Choice Hotels Asia-Pac CEO, Trent Fraser, has encouraged the company’s franchisee members to treat online travel agents as “frenemies” and to encourage guests to book future stays directly in an effort to minimise commission bills.
Speaking at the company’s biennial franchisee conference in Melbourne last week, Fraser highlighted the strength of the growing Choice Privileges loyalty program as an ideal way to drive more direct and repeat business and to maximise yields from repeat guests.
Speaking exclusively to HM, Fraser said the company and its members were more than capable of competing with online travel agents.
“We’ve got to be able to learn how to work better with them (OTAs), closely with them, but also make sure we’re getting the balance right from those companies to our hotel,” he said.

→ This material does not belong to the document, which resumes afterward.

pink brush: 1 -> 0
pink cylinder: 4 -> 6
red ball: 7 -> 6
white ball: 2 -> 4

Carl Oldsberg, Choice Hotels Vice President, International Operations, said it’s too early to tell in terms of the group-wide sustained success that may have come from the company’s decision last year to link its booking functionality with Google. He added that the company and its franchisees wanted to control its business directly but that larger players such as OTAs and Google were needed to bring that first guest in the front door.
“It’s all about taking advantage of the strengths of the different channels, and being very careful about the cost of acquisition to optimise the profitability on behalf of the hotels.”

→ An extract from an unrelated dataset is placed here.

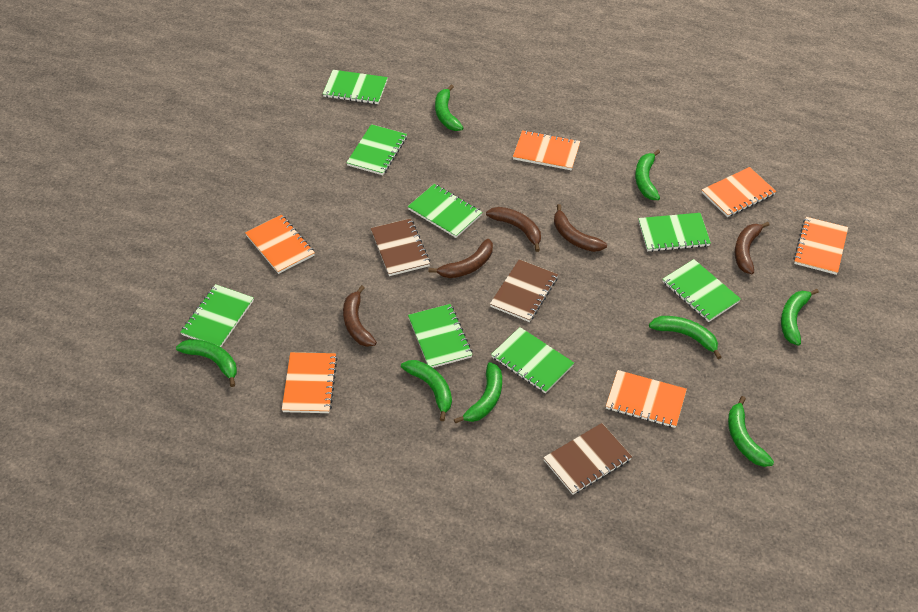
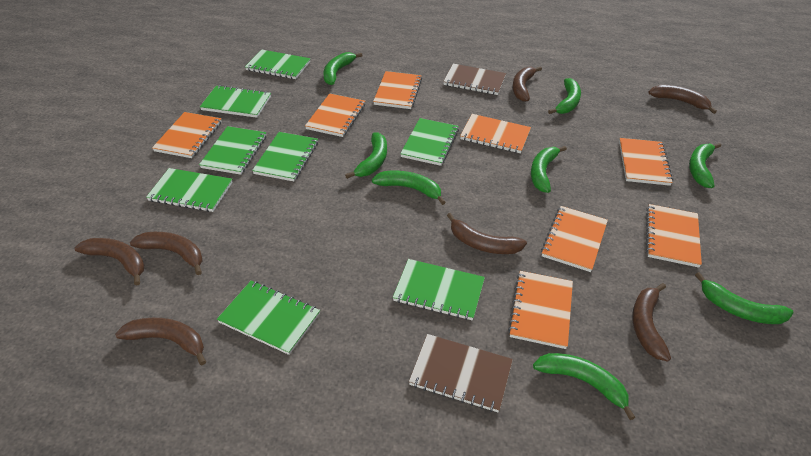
brown banana: 5 -> 7
brown notebook: 3 -> 2
orange notebook: 6 -> 8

Oldsberg advised franchisees to remain cautious on the potential reach of OTAs, which are now communicating with guests during a stay while at the same time, ingratiating themselves with hoteliers using technology which allows a property to cast a spotlight over the rates of others nearby in order to remain competitive.

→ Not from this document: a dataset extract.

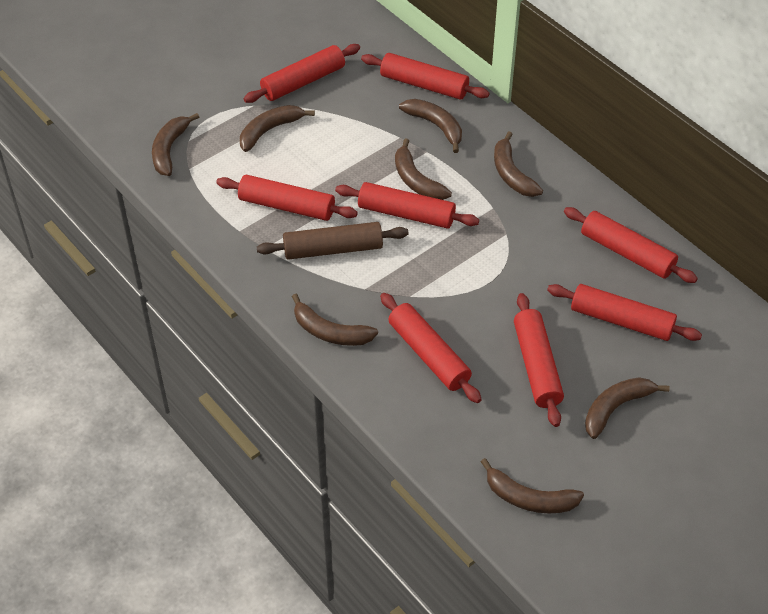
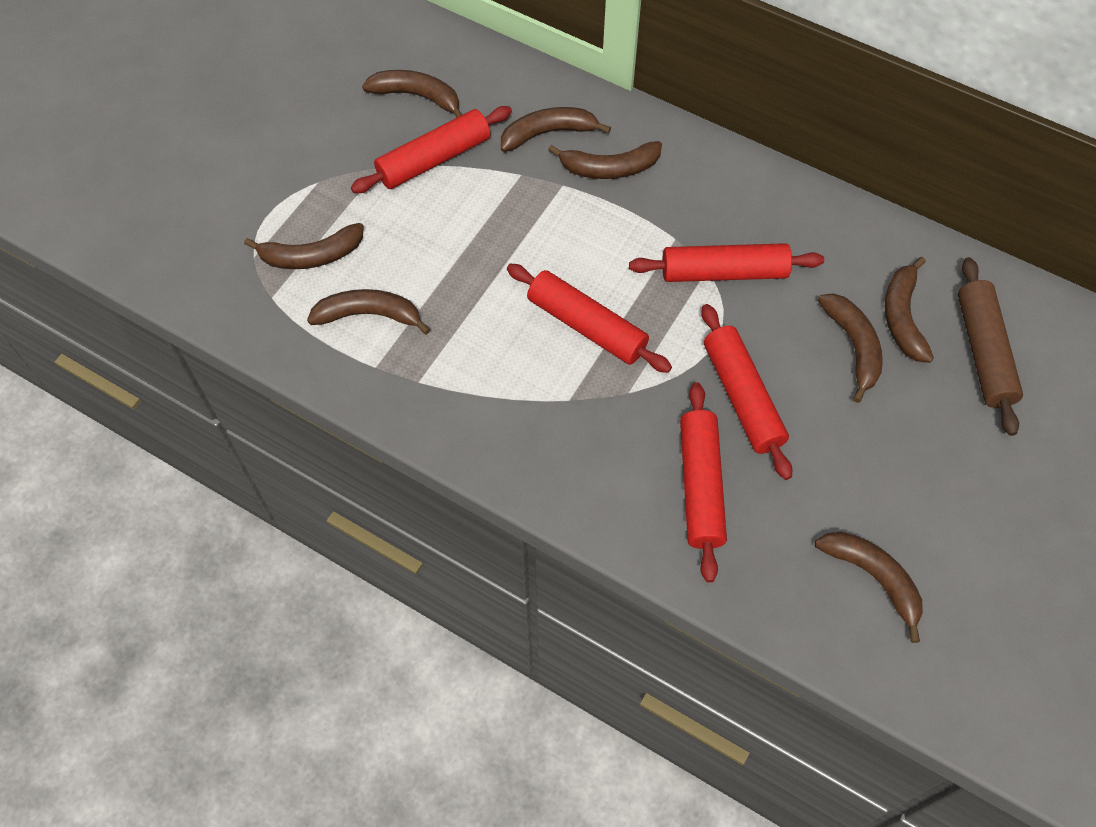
red rolling pin: 8 -> 5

“They are trying to grab onto that piece of the customer journey that is really on property. So they offer technology where they can communicate with the guests on property. That’s scary.
“That’s something that we are certainly not supporting but they need to grow as well and so that’s the way they are trying to. So it’s definitely a threat. And again, from a franchisor and global company, we can identify what they’re trying to do and stop it and educate our franchisees.”
As providers of high-quality accommodation and hospitality, Choice franchisees were more than capable of leveraging the Choice Privileges loyalty program to win over both corporate and leisure guests, but as Oldsberg added, the two markets were looking for different things. On that basis, the flexibility of the program was key to the conversation on securing a guest for future stays.
“We can offer [corporate customers] a loyalty programme where they can rack up the points and then redeem them somewhere else when they’re on vacation. Whereas leisure customers, they don’t have as much and they’re also a lot more price-sensitive.”
Another key point discussed at the conference was rate parity, with Fraser urging franchisees to carefully consider their operational balance between reviewing rates and delivering customer service. The Choice Hotels Asia-Pac CEO said the company was in a position where it could take this job off a franchisee’s hands through its revenue management strategies.
“We offer revenue management specialists that will take on a group of eight to 10 hotels and perform that task then right throughout the day.
“We’ll ask for responsibility to manage rates and inventory. Take that away from the hotel so that they can absolutely focus on the customer. And we do that from outside. We do it without any emotion. And I say that meaning that we can move rates up and down according to what the facts show us and what the numbers show us in terms of their competitors, without any preconceived ideas on what is a fair value for the price of that room. It’s totally driven by supply and demand.
“In the very near future we’ll be adding a rate shopping tool that will make it easier for the hotelier to see where the rates sit in terms of the other platforms,” Fraser added.